[FIREARM REVIEW] Glock 26 Review for Concealed Carry
Earlier this year, we did a review on the popular Glock 27 for concealed carry. There was quite the demand for us to do a review on the G26 as well so, here it is! Keep in mind, this review is on the Gen 3 version, not the newer Gen 4. Also, not that it probably matters, but this review is eerily similar to the G27 review because they are identical except for caliber.
Ok then, let’s get into this!
The Glock 26 Gen 3 is classified as a sub-compact 9mm. At 6.49″ long, 4.17″ high and just 1.18″ thick, it’s pretty easy to conceal in a quality IWB holster while wearing shorts and a t-shirt. You sacrifice barrel length over the full sized models by about an inch, but this firearm proves to be just as accurate at respectable distances. And for it’s small size, it doesn’t pack too much of a punch as far as recoil goes. It is very manageable for follow-up shots.
A side note on the size of this firearm: People have their own preferences with the size of the grip, as your pinky will be hanging down below the firearm with nothing to wrap around (unless you add a pinky extension plate on your magazine). I have no preference with this, as I shoot the same with or without the pinky extension.
A great caliber in a small package. Everyone has their preferred caliber as well as their opinions regarding the usefulness of each caliber. For a close-range self defense firearm, it is my opinion that the 9mm round will get the job done if I am ever in that unfortunate situation. Choosing your carry ammunition is a whole other topic, but once the research is done, you will find that some 9mm rounds even outperform some 40 S&W and 45ACP rounds.
No external safeties here (well, except the trigger safety). Sometimes people overlook the fact that thumb safeties have been known to get caught up in clothing while drawing. With the Glock, your safeties are all internal and do just what they’re supposed to do. During a stressful situation, there is no need to potentially fumble with an external safety. Furthermore, if anyone tells you that they practice disengaging their safety and it would never be an issue in a stressful situation, don’t listen to them unless they have already had to draw in a stressful situation. No person on earth will know exactly how they will react until the time comes, regardless of how much practice or experience they have. That firearm will never discharge unless you pull the trigger. For more information on their “Safe Action” System, click here.

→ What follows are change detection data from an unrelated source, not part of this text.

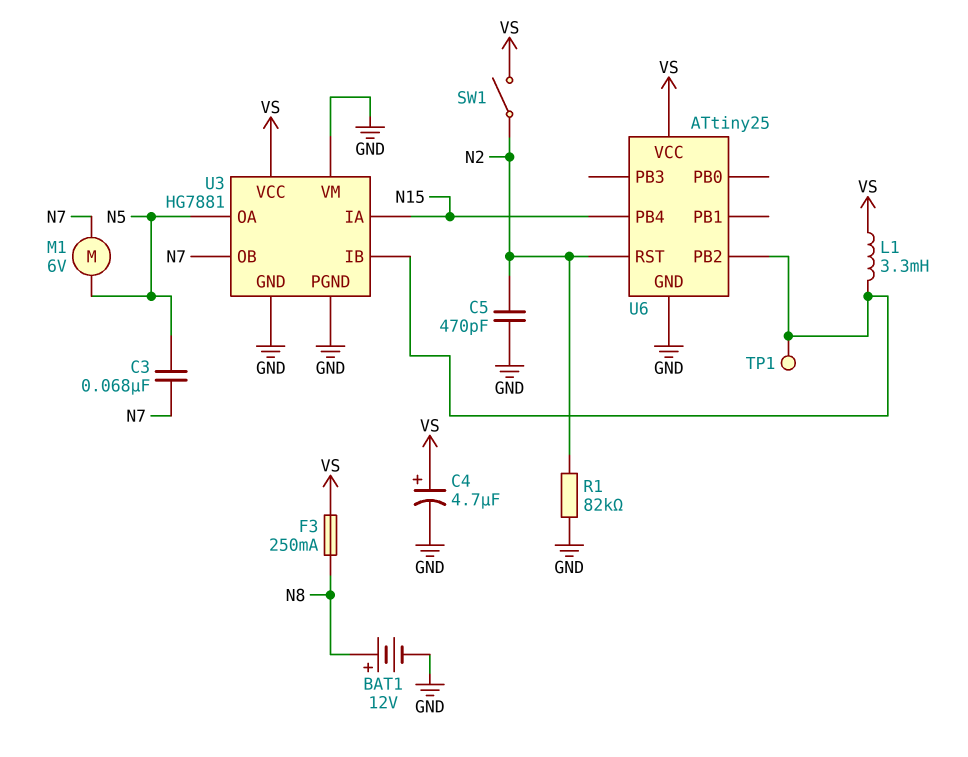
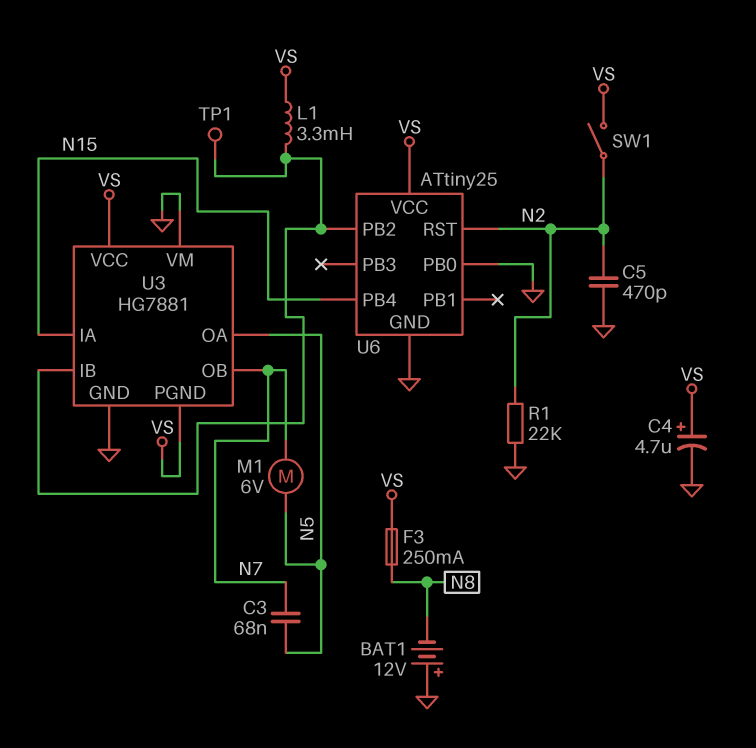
BAT1: 12V (plus N8, minus GND) -> 12V (plus GND, minus N8)
R1: 82k (GND, N2) -> 22k (GND, N2)
U3 pin PGND: GND -> VS
U6 pin PB0: none -> GND

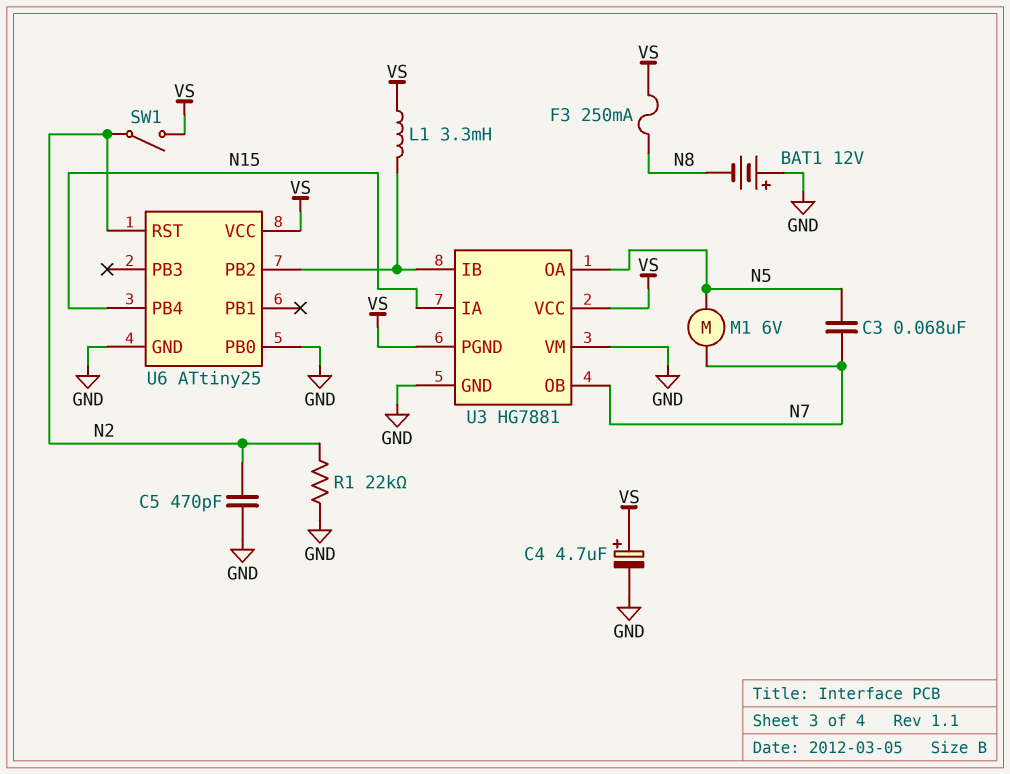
TP1: test point (U3/IB) -> none

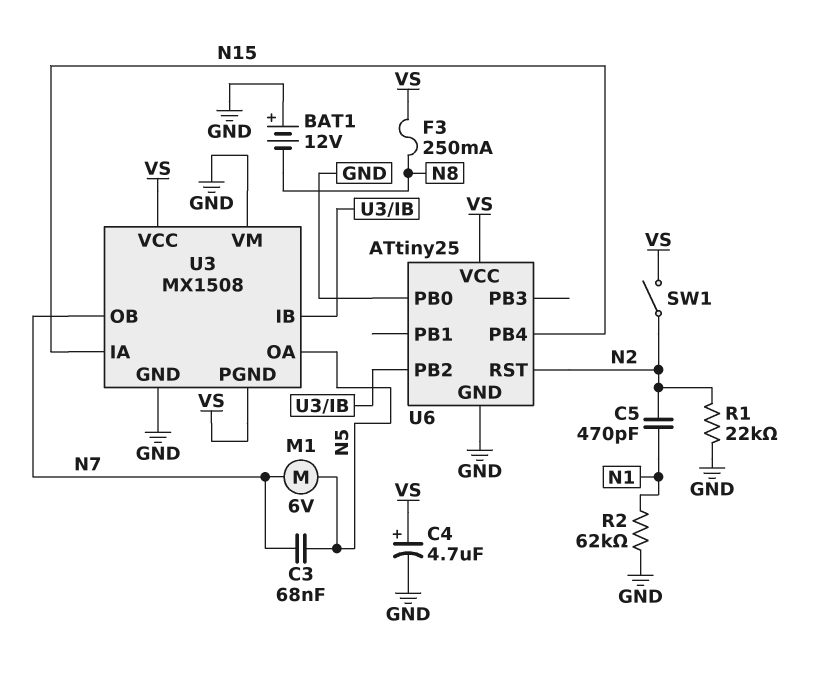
C5: 470pF (GND, N2) -> 470pF (N1, N2)
L1: 3.3mH (U3/IB, VS) -> none
R2: none -> 62k (GND, N1)
U3: HG7881 -> MX1508

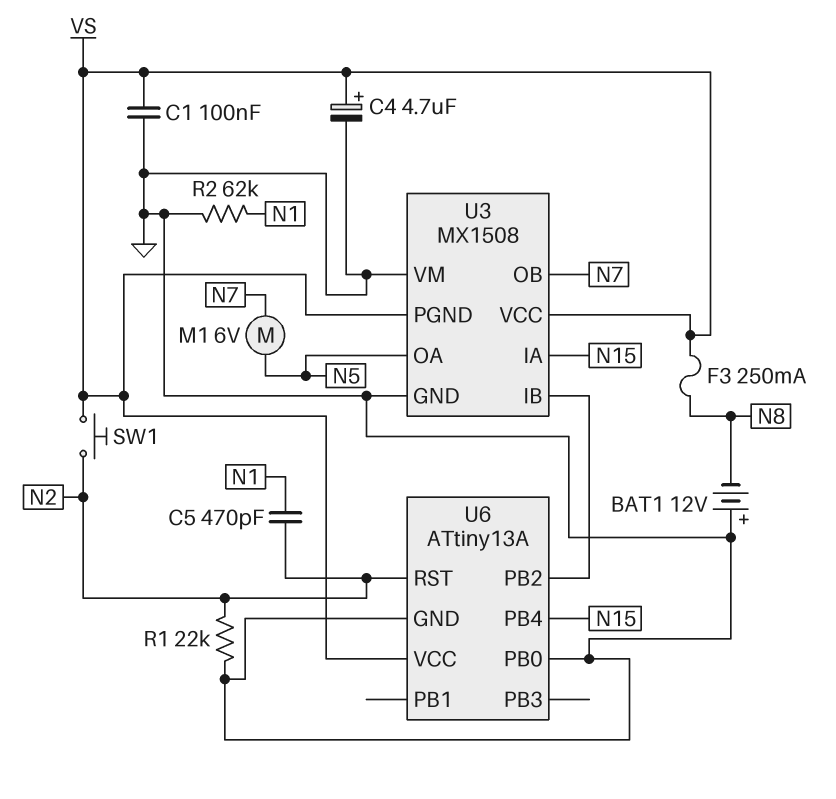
C1: none -> 100nF (GND, VS)
C3: 68nF (N5, N7) -> none
SW1: switch (N2, VS) -> button (N2, VS)
U6: ATtiny25 -> ATtiny13A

This deciding factor cannot be stressed enough. If you are not confident in your EDC, you should be looking elsewhere. Everything on my G26 is stock. Since I picked it up spankin’ new from the gun shop, it has done what it’s designed to do each time I pull the trigger: Go Bang. It is my personal preference that, if a firearm EVER fails to fire, and the failure is not due to ammunition but rather the firearm itself, it’s time to retire that firearm from EDC. If one day you need to rely on it and it doesn’t do what it’s meant to, you may wish you had done the same. Of course, lemons exist with firearms just as they do with cars, and not everything is perfect. However up to this day, my G26 has performed flawlessly. If this ever changes, well…I’ll cross that bridge
when if that day ever comes.
As many fans of Glock know, they have many interchangeable parts that are easy to come by. They also provide the same solutions for different firearms. Let’s say you buy a Gen 3 G27 and a molded IWB holster. If one day you decide to purchase a Gen 3 G26 (9mm), you are able to use it in that same holster because the frames and slides are identical. Glock also has the added benefit of interchangeable magazines. If you carry a G26 with the standard 9-round magazine, you could also carry a spare 15-round 9mm Glock magazine because it will fit perfectly.
With simple items comes simple maintenance. Glocks are known for easy take-down. Now I’m not talking field strip here (although that’s super easy as well), I’m taking your full-blown take-everything-apart-one-piece-at-a-time-until-you-have-all-34-pieces-of-the-gun sitting in front of you (this includes the magazine). It’s so easy in fact, that I did it in roughly 4 minutes on my very first try, without directions.
All things considered, this is my #2 choice for concealed carry (because my G27 is my #1 choice). Again, as in the other review, am I a Glock fanboy? Perhaps. It’s small, easy to conceal, accurate, and most importantly; reliable. With a combination like that, I’m not sure how anyone could go wrong. Sure it isn’t the prettiest thing to look at, but it performs as advertised without fail.